Wendigo 11

The thought of being eaten alive didn’t set in for a minute or two. How in the hell did anyone think this was right? One teenager might go overlooked, but four? Never. Three of the four came from good homes. The only one that would be an asset to society would be the loss of Seth. Brody knew it was wrong to think that way, but goddammit, he wasn’t ready to die. Plus, he had already saved Seth once. This time he was on his own. The only person that Brady was helping was himself, and even the two girls would need to find a way to stay alive tonight.

“Fucking go,” Sarah screamed. Wasting no time, the four ran, but instead of the logical thoughts of safety in numbers, they all broke into different directions. Each one of the teens praying that this was only a dream. A nightmare that they would wake up from and laugh about later. That wouldn’t be the case, and sometimes, urban legends aren’t legends at all.

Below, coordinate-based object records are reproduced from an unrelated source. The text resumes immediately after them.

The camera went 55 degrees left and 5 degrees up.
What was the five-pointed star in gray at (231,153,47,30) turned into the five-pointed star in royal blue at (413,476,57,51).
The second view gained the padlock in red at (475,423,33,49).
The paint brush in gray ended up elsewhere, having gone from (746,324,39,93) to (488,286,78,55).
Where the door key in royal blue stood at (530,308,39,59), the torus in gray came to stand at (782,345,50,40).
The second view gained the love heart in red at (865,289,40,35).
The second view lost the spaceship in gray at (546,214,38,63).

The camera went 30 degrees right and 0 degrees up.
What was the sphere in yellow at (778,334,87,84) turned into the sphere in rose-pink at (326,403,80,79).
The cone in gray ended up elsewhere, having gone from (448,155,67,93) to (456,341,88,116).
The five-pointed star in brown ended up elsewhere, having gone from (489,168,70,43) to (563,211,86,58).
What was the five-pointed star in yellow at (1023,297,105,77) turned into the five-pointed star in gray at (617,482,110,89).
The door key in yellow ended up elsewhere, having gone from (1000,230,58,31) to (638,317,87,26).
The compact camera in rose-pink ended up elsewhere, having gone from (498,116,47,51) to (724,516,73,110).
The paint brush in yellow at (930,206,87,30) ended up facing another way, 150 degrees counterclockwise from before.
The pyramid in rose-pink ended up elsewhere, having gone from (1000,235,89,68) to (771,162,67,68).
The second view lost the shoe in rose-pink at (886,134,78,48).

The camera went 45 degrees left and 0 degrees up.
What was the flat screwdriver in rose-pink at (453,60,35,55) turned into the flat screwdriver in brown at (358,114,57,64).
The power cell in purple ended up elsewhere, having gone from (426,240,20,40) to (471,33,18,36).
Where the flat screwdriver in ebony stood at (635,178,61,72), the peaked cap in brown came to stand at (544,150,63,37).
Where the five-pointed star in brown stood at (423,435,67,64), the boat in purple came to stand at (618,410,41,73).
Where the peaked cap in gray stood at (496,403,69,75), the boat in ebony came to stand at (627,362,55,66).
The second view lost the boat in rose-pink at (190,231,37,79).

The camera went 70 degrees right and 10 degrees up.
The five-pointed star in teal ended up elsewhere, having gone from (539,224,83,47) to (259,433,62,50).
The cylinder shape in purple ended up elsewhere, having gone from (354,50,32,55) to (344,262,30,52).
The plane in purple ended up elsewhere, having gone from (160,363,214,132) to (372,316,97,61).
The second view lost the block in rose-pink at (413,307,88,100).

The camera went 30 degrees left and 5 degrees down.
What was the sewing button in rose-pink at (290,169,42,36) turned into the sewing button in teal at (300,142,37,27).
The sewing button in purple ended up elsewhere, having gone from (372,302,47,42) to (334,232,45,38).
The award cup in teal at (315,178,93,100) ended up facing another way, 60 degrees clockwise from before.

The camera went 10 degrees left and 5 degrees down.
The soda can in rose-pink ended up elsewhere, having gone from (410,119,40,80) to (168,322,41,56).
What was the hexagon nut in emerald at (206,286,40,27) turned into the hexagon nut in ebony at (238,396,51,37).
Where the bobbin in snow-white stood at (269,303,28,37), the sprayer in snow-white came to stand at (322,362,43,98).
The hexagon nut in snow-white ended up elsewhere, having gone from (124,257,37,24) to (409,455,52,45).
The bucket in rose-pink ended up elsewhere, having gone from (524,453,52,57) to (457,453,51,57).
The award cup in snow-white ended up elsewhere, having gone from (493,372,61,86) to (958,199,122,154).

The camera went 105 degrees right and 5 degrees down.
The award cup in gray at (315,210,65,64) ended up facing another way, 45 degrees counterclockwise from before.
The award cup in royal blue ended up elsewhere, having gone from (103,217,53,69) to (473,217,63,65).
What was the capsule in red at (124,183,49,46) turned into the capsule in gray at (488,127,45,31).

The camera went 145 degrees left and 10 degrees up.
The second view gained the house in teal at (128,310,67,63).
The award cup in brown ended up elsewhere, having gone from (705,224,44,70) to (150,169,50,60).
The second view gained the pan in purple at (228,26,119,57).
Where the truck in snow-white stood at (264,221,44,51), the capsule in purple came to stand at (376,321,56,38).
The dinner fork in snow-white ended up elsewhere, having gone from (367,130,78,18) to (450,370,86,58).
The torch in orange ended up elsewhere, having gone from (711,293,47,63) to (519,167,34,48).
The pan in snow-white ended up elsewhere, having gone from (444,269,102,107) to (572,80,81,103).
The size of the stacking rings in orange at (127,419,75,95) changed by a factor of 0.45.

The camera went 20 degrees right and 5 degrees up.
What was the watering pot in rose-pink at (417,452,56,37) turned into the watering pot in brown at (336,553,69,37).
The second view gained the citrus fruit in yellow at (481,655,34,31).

Full speed across the well-manicured lawn, Olivia didn’t stop until she reached the edge of the water, standing frozen to the bank. She could swim, but the rushing water below was as dark as night, and the force of the current was something she would never survive. Plus, tree branches and cottonmouth snakes were a fear as well as drowning. The Caney river, or that thing? She would need to choose what she feared more than the other.

Growls and heavy footsteps only feet away, Olivia did the unthinkable. When the creature was finally in view, the teary-eyed teenage girl jumped into the rushing water, praying that she would make it out alive. The recent storms and the level of the water would make her survival close to zero. If she were going to make it, God would need to be on her side. If she ever thought in the past how she would die, drowning was not on the list. The last thing she would remember is her parents’ faces as notified of her body found. Was this suicide, or was this self-preservation? The only one who could answer that would be God himself.

On the other side of the park, sitting twenty-feet in a tree, Sarah watched and waited. The palms of her hand covered in cuts and abrasions, the teen girl hugged the branched and held on for dear life. She had no idea about her best friend, but she regretted not having her there with her right now. Two is always better than one.

“Olivia, please, oh, please be okay. If I don’t make it, tell my mother I love her,” she whispered into the wind. As silent as a mouse, she clung to the massive pine tree branches, shaking the moment she heard the creature below. The crunching of leaves, and that smell, that horrible smell that proceeded him curled her stomach. It was the scent of rotting flesh that perfumed the air wherever he went. Tears were staining her cheeks. She laid her head on the branch, holding her breath. She could wait him out until morning unless he found her before dawn. She was sure once the sun came up, she would wake up in her bed, and the only thing she would smell would be pancakes.

In the distance, the whistle from the train rang out, the sounds of a summer ending, the last years of youth dying, and last calls for the snack bar heard. What she would give to be ten again and beg her parents to let her wait around from the final train ride. Usually, they carried her out kicking and screaming, but tonight, she would have gone willing to spend another night with the family she swore she didn’t need anymore. You never realize these things until it’s too late to make the changes.

Pounding on the base of the tree, Wendigo was becoming frustrated with his hunger. Not seeing the girl twenty-feet above him, the creature dropped his shoulders, walking off into the fog that was collecting around the park’s base. It looked like a scary movie waiting for the unknown to reach up and pull you down into the mist. Sarah would wait it out, stay where she was. If she made it out of the park alive tonight, she would never leave her parent’s side again.

9:45 pm, the park would close down in fifteen minutes, and by the time all the workers left, it would be time to allow the massacre to begin. Jimmy hated death at his age, but he knew he either fed the creature or fed on him. God help him; he would allow the slaughter of four young teens to save his own life. The elders might not judge him, but Jimmy knew he was taking the elevator down when he hit those pearly gates.